Key inquiries include whether striving for human- or superhuman-level artificial general intelligence is advisable, the implications of such goals, and the resources required. Concerns span business model sustainability, potential eradication of human labor, and the need for redistribution systems if a productivity boom does not materialize.

These consequential decisions appear unlikely to be made through public deliberation or democratic processes. Instead, the elite atop Forbes' 2025 list, along with figures like Anthropic's Dario Amodei, OpenAI's Sam Altman, and tech funder Peter Thiel, will largely guide artificial intelligence as it shapes the world's future.

Problematic Worldviews and Ambitions

The issue extends beyond their billionaire status, which often insulates them from everyday human concerns. Their worldview is rooted in a belief that technology offers the ultimate solution to all challenges—social, political, economic, demographic, biological, psychological, environmental, and beyond. Their envisioned AI-driven future prioritizes technological advancement over mundane realities, showing little patience for slow, messy democratic governance that might impede progress toward utopia.
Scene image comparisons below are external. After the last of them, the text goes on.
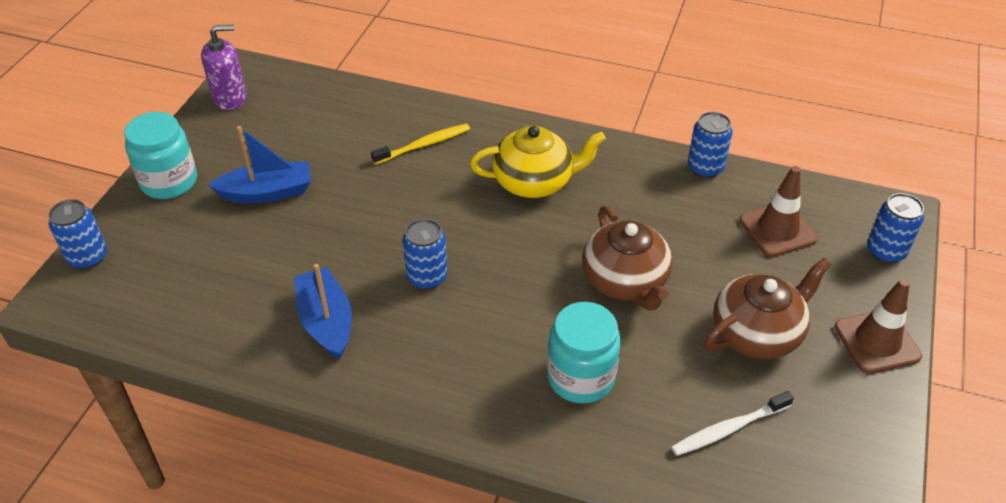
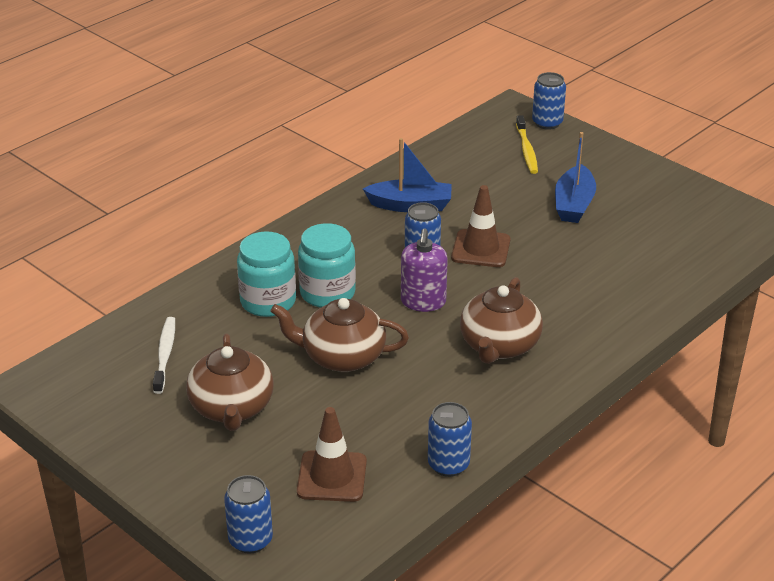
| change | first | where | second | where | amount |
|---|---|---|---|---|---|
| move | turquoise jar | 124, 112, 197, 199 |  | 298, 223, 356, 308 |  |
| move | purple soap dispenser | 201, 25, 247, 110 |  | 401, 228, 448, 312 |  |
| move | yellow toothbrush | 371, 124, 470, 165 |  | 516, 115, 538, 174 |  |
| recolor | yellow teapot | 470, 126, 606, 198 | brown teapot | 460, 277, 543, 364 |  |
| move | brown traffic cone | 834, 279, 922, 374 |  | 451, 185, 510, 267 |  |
While not uniformly aligned on traditional political spectrums, their actions speak volumes. For instance, nearly $200 million has been directed to prevent states from imposing AI regulations, signaling a key aspiration: unleashing artificial intelligence to forge the next phase of cosmic evolution, potentially excluding humans as we know them.

Transhuman Visions and Disinterest in Present Concerns

Tech oligarchs are vocal about these ambitions. Larry Page argues that digital life is the natural next step in evolution, advocating for free digital minds. Sam Altman envisions humanity designing its own descendants, with options ranging from merging with digital intelligence to fading into evolutionary history. Elon Musk's Neuralink aims to integrate AI with human minds, while Mark Zuckerberg focuses philanthropy on life extension. Peter Thiel plans cryogenic preservation for future immortality, rejecting the inevitability of individual death.

Despite differing perspectives on personal involvement in this future, they share a common disinterest in pressing issues like housing, healthcare, food prices, or gas costs. The technological oligarchy even challenges human precedence over artificial life forms, with Altman noting the energy-intensive nature of human training compared to AI models.

Unsettling Realities and Nostalgia for the Past

Anthropic has garnered praise for advocating AI regulation and resisting unrestricted Pentagon access to its Claude AI. Yet, its leaders also pursue a transhuman future, training Claude to develop a sense of self, as ethicist Amanda Askell notes. Economists may dismiss this as sci-fi, citing historical technological revolutions that ultimately enhanced human wellbeing. However, the current revolution is uniquely unsettling due to its concentration in the hands of a small, powerful group with high self-regard.

While billionaires have long been debated, today's tech titans evoke a sense of nostalgia for their predecessors. Old billionaires, dealing in Tetra Paks, Japanese real estate, or supermarkets, seem harmless in retrospect. In contrast, modern moguls are far more intimidating, driven to transform human civilization at an unprecedented pace, raising profound questions about who truly decides our collective future.